SILK MANUFACTURE. (Fabrique de soie, Fr.;Seidenfabrik, Germ.) This may be divided into two branches: 1. the production of raw silk; 2. its filature and preparation in the mill, for the purposes of the weaver and other textile artisans. The threads, as spun by the silkworm, and wound up in its cocoon, are all twins, in consequence of the twin orifice in the nose of the insect through which they are projected. These two threads are laid parallel to each other, and are glued more or less evenly together by a kind of glossy varnish, which also envelopes them, constituting nearly 25 per cent. of their weight. Each ultimate filament measures about1⁄2000of an inch in average fine silk, and the pair measures of course fully1⁄1000of an inch. In the raw silk, as imported from Italy, France, China, &c., several of these twin filaments are slightly twisted and agglutinated to form one thread, called a single.

The specific gravity of silk is 1·300, water being 1·000. It is by far the most tenacious or the strongest of all textile fibres, a thread of it of a certain diameter being nearly three times stronger than a thread of flax, and twice stronger than hemp. Some varieties of silk are perfectly white, but the general colour in the native state is a golden yellow.

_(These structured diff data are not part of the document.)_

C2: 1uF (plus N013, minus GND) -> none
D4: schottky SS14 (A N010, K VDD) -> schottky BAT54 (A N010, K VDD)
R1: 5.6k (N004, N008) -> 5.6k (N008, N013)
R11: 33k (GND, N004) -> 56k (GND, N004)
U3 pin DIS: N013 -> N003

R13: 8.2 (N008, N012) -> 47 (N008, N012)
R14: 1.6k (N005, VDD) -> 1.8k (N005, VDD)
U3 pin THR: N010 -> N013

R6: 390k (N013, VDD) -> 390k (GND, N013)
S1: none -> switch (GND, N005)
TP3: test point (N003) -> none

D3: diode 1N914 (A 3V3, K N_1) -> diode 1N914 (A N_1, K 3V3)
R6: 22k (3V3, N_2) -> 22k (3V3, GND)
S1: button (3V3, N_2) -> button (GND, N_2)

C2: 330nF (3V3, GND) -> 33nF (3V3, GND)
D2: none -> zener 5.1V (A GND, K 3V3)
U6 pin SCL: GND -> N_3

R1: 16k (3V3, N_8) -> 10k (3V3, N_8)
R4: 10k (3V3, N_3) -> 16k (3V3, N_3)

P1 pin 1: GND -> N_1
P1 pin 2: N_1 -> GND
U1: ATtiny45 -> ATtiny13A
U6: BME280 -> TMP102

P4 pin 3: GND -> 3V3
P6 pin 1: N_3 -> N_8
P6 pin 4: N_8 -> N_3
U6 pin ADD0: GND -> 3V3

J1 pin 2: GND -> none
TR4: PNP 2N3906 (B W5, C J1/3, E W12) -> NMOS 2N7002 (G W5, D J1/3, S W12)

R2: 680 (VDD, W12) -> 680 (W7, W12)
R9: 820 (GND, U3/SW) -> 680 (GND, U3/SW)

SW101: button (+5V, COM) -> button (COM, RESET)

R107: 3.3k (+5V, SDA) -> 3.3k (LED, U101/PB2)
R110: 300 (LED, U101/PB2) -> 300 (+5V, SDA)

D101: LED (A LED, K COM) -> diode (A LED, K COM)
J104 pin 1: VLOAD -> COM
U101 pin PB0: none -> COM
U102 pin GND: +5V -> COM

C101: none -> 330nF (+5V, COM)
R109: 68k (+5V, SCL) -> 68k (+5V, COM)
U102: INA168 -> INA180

The production of silk was unknown in Europe till the sixth century, when two monks, who brought some eggs of the silkworm from China or India to Constantinople, were encouraged to breed the insect, and cultivate its cocoons, by the Emperor Justinian. Several silk manufactures were in consequence established in Athens, Thebes, and Corinth, not only for rearing the worm upon mulberry-leaves, but for unwinding its cocoons, for twisting their filaments into stronger threads, and weaving these into robes. The Venetians having then and long afterwards intimate commercial relations with the Greek empire, supplied the whole of western Europe with silk goods, and derived great riches from the trade.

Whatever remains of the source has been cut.